Он не договорил, захлебнувшись болью — руки выкрутили ещё сильнее и при этом встряхнули.
— Языком-то не мели, паря! Ясырь верно показал — немирные они. Видал, как хлестались? Сколь людей переранили, нехристи!
— Вы первые начали!
— Да, видать, тебе последний умишко отшибли, — покачал головой сотник. — Будешь толмачить или как?
— Врёшь ты всё! Зачем тебе аманат — от них уже есть заложники в остроге!
— Что ты так за нечисть эту маешься? — удивился подошедший пятидесятник. — О своей душе думай! Пускай дадут барахлишко, какое есть, — видишь, как православные поиздержались. Зачем нам нору ихнюю зорить? Ещё поранят кого или, того хуже, смертию побьют. Разве тебе крещёных не жалко? Понимать должен — просто так нам уйти отсюда никак не можно!
Какая-то извращённая, изуверская логика во всём этом была — штурм требовалось довести до конца. Иначе народ не поймёт...
Его качало из стороны в сторону.

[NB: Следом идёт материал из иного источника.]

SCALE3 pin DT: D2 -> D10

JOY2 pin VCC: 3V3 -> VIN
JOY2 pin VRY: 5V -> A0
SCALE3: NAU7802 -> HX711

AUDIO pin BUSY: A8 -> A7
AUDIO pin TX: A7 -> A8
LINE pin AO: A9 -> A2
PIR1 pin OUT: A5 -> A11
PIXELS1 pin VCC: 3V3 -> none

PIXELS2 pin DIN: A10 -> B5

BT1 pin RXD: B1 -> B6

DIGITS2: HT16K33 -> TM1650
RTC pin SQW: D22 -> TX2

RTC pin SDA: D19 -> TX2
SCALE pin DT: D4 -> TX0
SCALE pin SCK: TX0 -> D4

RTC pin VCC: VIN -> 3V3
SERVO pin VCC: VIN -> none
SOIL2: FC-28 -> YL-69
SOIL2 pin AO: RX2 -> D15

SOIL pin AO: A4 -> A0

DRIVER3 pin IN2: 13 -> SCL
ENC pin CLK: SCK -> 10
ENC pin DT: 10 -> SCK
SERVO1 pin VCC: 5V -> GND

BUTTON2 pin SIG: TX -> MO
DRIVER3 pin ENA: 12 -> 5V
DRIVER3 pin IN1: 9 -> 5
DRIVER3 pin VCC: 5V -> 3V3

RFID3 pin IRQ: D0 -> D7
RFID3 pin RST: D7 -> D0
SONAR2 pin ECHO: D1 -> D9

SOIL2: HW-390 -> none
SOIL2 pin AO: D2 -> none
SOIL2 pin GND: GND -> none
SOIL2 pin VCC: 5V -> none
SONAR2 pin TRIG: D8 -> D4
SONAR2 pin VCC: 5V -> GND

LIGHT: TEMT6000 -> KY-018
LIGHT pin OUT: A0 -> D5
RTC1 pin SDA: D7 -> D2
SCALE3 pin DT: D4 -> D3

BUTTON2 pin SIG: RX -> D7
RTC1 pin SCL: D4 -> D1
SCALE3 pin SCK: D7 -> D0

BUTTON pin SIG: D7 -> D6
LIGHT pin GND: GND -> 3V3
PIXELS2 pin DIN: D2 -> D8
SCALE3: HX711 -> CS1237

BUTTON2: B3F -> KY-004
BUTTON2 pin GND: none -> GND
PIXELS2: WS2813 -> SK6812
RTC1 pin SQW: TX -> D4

Перед глазами всё плыло то вправо, то влево. Иногда казалось, что он не в гору поднимается, а идёт по склону вниз. Несколько раз Кирилл падал, но нечеловеческим усилием заставлял себя подняться на ноги и двигаться дальше. В конце концов стена из брёвен и дёрна оказалась прямо перед его глазами — метрах в пяти-семи — и аспирант понял, что дальше идти не обязательно. Было немного обидно, что осаждённые не подстрелили его на подходе — не надо было бы больше мучаться и что-то говорить. Он посмотрел наверх — двое мавчувенов, стоя на крыше жилища, целились в него из луков.
— Убейте меня, люди! — попросил Кирилл. — Стреляйте скорее!
— Зачем пришёл, проклятый таучин?
«Ну конечно, — безнадёжно усмехнулся учёный, — у меня таучинское произношение. Им ни за что не понять, что русские бывают разные и играют по разным правилам. Гораздо проще решить, что в их беде повинны извечные враги-таучины».
— Я не таучин, — сказал Кирилл. — Я менгит — стреляйте!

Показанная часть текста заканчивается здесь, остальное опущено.